Why election bias accusations put the BBC under threat
All political parties think the broadcaster is against them, writes Sean O'Grady
The BBC is used to being attacked by politicians. It comes with the territory. Ever since, in its very first years, it survived its first run-in with a politician on the make by the name of Winston Churchill (that was over the General Strike of 1926), it has had to deal routinely with politically motivated claims of political bias. As well as Churchill, politicians as diverse as Tony Benn, Harold Wilson, Margaret Thatcher, Norman Tebbit, Tony Blair and George Osborne have either loathed it, threatened it, sought to undermine it – or, sometimes, all three.
Still, the range and ferocity of the fire being directed at the broadcaster and its journalists in recent times is of an unprecedented degree.

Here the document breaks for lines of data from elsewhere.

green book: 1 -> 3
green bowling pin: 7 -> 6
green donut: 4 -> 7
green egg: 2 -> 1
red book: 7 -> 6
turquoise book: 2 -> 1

In our fractured political culture, our leaders can agree on one thing at least: the BBC is institutionally biased against them. All of them. Logically it cannot be true, but that has not stopped the run of complaints. Nigel Farage has attacked the BBC for its audience selection (and was memorably rebuked and his claims rebutted by David Dimbleby). Remainers by contrast, protest that Farage is never off their screens. Jo Swinson, before her downfall, also accused the BBC of audience bias, and for not inviting her on to the stage with Boris Johnson and Jeremy Corbyn for the leaders’ debates. Labour now see the BBC as part of a “mainstream media” with its own anti-Labour, anti-Corbyn agenda. A shadow cabinet mister, Andy McDonald, goes so far as to say that the broadcaster had been “consciously” biased during the campaign and suggested that its executives should “have a look in the mirror”. The BBC, according to McDonald, had “played a part” in Labour losing and claimed that Corbyn had been “vilified” and “much-maligned”.